Quadro P5000 Mobile GPU has fallen off the bus

I have embedded hardware with a Quadro P5000 Mobile.

> lspci -s 4:0.0 -v
04:00.0 VGA compatible controller: NVIDIA Corporation GP104GLM [Quadro P5000 Mobile] (rev ff) (prog-if ff)
!!! Unknown header type 7f
Kernel driver in use: nvidia
Kernel modules: nouveau, nvidia_drm, windrvr1430, nvidia

I have a cuda-based application that has run with many other GPUs without issue. When I run with this hardware and any reasonable workload, I get the following message in the system log.

[  216.262842] nvidia 0000:04:00.0: irq 554 for MSI/MSI-X
[  217.082854] NVRM: Persistence mode is deprecated and will be removed in a future release. Please use nvidia-persistenced instead.
[  956.400788] NVRM: GPU at PCI:0000:04:00: GPU-f245f23d-16fa-2da0-d3b2-4f93986bc9ba
[  956.408342] NVRM: Xid (PCI:0000:04:00): 79, pid=3121, GPU has fallen off the bus.
[  956.415895] NVRM: GPU 0000:04:00.0: GPU has fallen off the bus.
[  956.421902] NVRM: GPU 0000:04:00.0: GPU serial number is .
[  956.427454] NVRM: A GPU crash dump has been created. If possible, please run
NVRM: nvidia-bug-report.sh as root to collect this data before
NVRM: the NVIDIA kernel module is unloaded.

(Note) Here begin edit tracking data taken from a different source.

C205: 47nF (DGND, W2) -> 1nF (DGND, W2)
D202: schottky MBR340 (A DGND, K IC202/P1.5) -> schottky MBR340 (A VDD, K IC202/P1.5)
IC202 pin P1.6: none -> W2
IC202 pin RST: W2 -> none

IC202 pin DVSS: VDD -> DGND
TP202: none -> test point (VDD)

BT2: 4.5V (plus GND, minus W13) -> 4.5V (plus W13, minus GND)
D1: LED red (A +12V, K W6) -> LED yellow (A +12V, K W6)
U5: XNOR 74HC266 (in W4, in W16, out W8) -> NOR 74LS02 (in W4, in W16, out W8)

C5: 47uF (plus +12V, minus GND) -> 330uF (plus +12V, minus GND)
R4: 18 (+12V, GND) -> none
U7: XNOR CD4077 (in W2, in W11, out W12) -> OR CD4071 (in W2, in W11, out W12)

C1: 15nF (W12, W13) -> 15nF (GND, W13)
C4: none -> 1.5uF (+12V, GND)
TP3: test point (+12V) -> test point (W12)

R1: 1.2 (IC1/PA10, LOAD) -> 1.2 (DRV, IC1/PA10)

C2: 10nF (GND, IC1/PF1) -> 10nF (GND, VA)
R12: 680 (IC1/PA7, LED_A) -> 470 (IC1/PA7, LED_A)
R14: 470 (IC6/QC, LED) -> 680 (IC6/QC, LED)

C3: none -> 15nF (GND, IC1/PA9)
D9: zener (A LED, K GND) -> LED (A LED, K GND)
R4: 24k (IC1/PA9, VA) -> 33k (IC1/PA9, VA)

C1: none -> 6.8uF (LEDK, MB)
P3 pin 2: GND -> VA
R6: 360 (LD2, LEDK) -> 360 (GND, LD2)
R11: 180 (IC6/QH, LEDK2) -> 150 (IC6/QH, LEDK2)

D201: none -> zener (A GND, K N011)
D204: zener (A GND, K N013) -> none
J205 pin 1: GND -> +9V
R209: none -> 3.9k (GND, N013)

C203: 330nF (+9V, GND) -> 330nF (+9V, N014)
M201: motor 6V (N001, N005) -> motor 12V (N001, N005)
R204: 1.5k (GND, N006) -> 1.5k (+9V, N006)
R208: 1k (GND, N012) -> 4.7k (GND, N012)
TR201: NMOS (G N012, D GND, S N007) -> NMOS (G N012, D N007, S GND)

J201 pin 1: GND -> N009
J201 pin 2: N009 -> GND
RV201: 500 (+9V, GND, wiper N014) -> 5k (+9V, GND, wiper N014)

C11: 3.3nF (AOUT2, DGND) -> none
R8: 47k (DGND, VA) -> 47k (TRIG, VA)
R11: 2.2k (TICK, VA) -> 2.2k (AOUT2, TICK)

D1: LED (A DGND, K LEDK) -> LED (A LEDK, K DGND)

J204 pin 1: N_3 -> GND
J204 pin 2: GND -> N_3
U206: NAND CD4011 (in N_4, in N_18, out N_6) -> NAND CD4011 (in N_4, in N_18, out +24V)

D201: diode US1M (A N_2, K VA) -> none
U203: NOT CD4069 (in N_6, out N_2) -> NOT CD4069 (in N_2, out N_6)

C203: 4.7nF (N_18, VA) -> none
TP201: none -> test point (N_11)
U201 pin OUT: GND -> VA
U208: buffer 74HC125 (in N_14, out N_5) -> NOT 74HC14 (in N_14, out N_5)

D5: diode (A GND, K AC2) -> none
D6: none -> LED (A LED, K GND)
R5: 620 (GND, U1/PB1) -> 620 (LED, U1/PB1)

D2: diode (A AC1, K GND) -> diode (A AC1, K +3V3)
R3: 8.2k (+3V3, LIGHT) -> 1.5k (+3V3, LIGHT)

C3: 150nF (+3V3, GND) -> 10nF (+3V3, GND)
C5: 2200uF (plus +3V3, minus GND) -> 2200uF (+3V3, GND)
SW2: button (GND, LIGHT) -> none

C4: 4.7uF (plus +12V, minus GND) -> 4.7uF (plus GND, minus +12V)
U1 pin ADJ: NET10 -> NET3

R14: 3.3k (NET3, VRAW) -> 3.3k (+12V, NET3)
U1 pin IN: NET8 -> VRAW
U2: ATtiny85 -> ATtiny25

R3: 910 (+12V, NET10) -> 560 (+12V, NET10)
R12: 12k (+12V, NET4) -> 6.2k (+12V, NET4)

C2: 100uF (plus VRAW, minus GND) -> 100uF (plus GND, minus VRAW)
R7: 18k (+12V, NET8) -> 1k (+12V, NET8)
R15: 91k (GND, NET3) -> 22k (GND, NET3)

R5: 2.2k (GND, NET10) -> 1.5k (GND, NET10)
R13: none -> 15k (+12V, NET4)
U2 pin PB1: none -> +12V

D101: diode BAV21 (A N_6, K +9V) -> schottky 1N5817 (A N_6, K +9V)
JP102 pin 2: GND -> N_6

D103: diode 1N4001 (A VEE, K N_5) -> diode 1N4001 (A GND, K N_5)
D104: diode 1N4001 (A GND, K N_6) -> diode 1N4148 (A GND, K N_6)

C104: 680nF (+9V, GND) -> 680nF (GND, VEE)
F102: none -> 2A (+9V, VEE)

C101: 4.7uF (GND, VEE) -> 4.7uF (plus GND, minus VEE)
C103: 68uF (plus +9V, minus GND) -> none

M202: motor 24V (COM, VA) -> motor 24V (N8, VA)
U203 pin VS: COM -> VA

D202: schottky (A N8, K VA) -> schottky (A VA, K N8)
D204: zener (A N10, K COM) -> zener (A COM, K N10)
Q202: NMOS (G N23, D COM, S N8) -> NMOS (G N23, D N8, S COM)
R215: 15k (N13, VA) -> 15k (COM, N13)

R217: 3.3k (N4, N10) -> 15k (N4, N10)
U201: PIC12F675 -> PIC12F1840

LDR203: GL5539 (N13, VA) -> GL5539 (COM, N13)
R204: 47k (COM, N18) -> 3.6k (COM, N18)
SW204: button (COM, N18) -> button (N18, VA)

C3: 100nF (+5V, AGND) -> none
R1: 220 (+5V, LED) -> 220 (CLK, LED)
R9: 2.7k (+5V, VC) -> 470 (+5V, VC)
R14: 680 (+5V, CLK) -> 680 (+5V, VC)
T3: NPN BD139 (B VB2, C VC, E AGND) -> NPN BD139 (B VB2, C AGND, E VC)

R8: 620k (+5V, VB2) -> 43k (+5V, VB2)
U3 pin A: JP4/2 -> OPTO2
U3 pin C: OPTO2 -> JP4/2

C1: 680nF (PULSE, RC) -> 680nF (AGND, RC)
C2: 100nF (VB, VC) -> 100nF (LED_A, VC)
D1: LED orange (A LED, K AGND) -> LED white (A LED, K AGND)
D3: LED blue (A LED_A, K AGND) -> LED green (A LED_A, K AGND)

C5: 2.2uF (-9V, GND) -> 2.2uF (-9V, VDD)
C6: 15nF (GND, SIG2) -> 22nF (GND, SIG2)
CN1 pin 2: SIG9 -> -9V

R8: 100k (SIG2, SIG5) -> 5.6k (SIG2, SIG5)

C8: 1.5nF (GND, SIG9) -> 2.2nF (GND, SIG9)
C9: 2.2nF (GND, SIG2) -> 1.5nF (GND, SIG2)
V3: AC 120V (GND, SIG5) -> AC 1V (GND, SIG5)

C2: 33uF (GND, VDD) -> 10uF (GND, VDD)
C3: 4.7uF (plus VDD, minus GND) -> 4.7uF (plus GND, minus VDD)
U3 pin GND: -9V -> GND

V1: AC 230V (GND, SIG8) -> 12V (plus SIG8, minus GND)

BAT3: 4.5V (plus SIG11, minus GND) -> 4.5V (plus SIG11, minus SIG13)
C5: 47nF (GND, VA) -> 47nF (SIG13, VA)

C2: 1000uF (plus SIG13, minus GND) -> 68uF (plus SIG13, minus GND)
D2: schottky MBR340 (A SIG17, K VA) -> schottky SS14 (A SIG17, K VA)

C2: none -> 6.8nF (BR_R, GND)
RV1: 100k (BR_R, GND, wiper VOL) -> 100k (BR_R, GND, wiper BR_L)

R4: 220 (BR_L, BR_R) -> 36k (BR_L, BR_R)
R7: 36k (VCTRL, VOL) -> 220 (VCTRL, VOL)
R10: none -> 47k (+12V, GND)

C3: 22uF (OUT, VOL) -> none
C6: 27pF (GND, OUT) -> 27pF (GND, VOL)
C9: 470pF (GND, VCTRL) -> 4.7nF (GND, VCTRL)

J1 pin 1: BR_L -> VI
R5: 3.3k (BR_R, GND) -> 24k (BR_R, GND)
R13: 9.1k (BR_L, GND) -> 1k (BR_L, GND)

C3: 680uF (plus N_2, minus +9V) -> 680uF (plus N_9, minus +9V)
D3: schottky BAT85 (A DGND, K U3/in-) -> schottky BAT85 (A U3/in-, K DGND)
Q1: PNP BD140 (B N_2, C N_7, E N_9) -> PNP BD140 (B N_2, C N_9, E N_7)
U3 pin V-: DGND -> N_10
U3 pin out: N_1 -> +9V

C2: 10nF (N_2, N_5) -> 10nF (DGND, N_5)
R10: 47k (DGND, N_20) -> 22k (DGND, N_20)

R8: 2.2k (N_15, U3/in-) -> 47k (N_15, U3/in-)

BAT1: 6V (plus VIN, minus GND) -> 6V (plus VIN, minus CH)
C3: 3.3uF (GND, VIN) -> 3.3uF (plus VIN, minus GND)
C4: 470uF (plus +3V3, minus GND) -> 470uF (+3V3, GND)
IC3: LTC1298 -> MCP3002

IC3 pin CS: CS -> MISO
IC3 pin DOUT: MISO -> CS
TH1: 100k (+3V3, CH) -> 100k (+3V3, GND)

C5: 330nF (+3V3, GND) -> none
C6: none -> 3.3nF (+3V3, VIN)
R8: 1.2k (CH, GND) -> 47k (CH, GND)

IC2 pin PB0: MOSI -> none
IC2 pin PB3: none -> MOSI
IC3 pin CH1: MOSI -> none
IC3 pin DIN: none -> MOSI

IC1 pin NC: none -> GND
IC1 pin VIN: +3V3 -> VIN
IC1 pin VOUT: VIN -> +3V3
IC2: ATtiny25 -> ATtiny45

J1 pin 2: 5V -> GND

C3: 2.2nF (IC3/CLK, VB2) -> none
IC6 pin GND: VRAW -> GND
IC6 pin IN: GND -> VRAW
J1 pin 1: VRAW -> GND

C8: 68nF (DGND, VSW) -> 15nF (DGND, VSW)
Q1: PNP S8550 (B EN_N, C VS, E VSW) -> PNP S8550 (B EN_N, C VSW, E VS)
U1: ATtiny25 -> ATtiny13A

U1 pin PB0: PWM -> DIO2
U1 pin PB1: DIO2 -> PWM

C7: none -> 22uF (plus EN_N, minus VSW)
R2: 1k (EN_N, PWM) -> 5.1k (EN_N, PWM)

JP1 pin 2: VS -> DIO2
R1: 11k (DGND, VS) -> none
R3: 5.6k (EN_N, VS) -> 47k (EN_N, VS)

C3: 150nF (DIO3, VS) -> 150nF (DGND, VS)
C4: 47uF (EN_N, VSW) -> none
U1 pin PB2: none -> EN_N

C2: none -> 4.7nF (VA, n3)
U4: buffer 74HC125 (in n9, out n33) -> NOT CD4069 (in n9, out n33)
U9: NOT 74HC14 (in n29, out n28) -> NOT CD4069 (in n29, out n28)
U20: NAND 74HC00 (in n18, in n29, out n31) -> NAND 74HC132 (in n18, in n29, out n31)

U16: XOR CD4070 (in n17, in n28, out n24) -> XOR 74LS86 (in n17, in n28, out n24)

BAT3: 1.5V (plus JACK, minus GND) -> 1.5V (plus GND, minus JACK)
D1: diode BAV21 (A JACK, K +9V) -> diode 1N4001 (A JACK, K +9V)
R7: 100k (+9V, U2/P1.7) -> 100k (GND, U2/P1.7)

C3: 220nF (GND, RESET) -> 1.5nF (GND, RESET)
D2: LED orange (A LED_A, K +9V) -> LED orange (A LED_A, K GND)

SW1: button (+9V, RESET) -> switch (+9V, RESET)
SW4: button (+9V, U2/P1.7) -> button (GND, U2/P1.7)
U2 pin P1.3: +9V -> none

Via gpumon, I know that the temperature is not exceeding 50 degrees C. I know that the GPU clock is ramping up near or at peak rate (1.9GHz). If I set the power limit (via nvidia-smi) to 50 W (rather than 60W), that lessens the probability of the error. Any suggestions on what I could try or how I could debug this issue further?

Below are details on the driver load.

[   43.062740] nvidia-nvlink: Nvlink Core is being initialized, major device number 235
[   43.071426] vgaarb: device changed decodes: PCI:0000:04:00.0,olddecodes=io+mem,decodes=none:owns=none
[   43.155233] i40e 0000:05:00.0 p2p1: changing MTU from 1500 to 9216
[   43.186544] NVRM: loading NVIDIA UNIX x86_64 Kernel Module  470.129.06  Thu May 12 22:52:02 UTC 2022
[   43.218614] Request for unknown module key 'VTS: 2c7d1e69445ce9f243f095be9883f9ea86ab5943' err -11
[   43.219608] Request for unknown module key 'VTS: 2c7d1e69445ce9f243f095be9883f9ea86ab5943' err -11
[   43.237069] nvidia-modeset: Loading NVIDIA Kernel Mode Setting Driver for UNIX platforms  470.129.06  Thu May 12 22:42:45 UTC 2022
[   43.249801] nvidia-uvm: Loaded the UVM driver, major device number 233.
[   43.255303] Request for unknown module key 'VTS: 2c7d1e69445ce9f243f095be9883f9ea86ab5943' err -11
[   43.265749] Request for unknown module key 'VTS: 2c7d1e69445ce9f243f095be9883f9ea86ab5943' err -11
[   43.265992] [drm] [nvidia-drm] [GPU ID 0x00000400] Loading driver
[   43.265994] [drm] Initialized nvidia-drm 0.0.0 20160202 for 0000:04:00.0 on minor 0

Might be insufficient power supply. Setting the power limit is a bad workaround since this is a very slow regulation and doesn’t prevent power spikes.
Though since this is an embedded system, this might also point to defective hardware. Depends on how the gpu is managed. E.g. on notebooks, the dgpu is managed by the system bios so on power issues, the whole notebook would shut down but not the dgpu fall off the bus.
So you should rather contact the manufacturer of the system about it.

I’ve been able to run a GPU burn application on the board, which has a constant 80W power draw when the application is running, and that test has not had an issue. My suspicion is that it is related to instantaneous power spikes, but I’m not sure how to test and verify the power supply under those conditions. Any ideas on how I could isolate it being a power supply issue versus a embedded card issue?

I don’t know, since this is a Pascal based gpu. Turing and up have the nvidia-smi -lgc option to check for that. Also, like said, since this is an embedded system only the manufacturer of it can really tell what’s going on.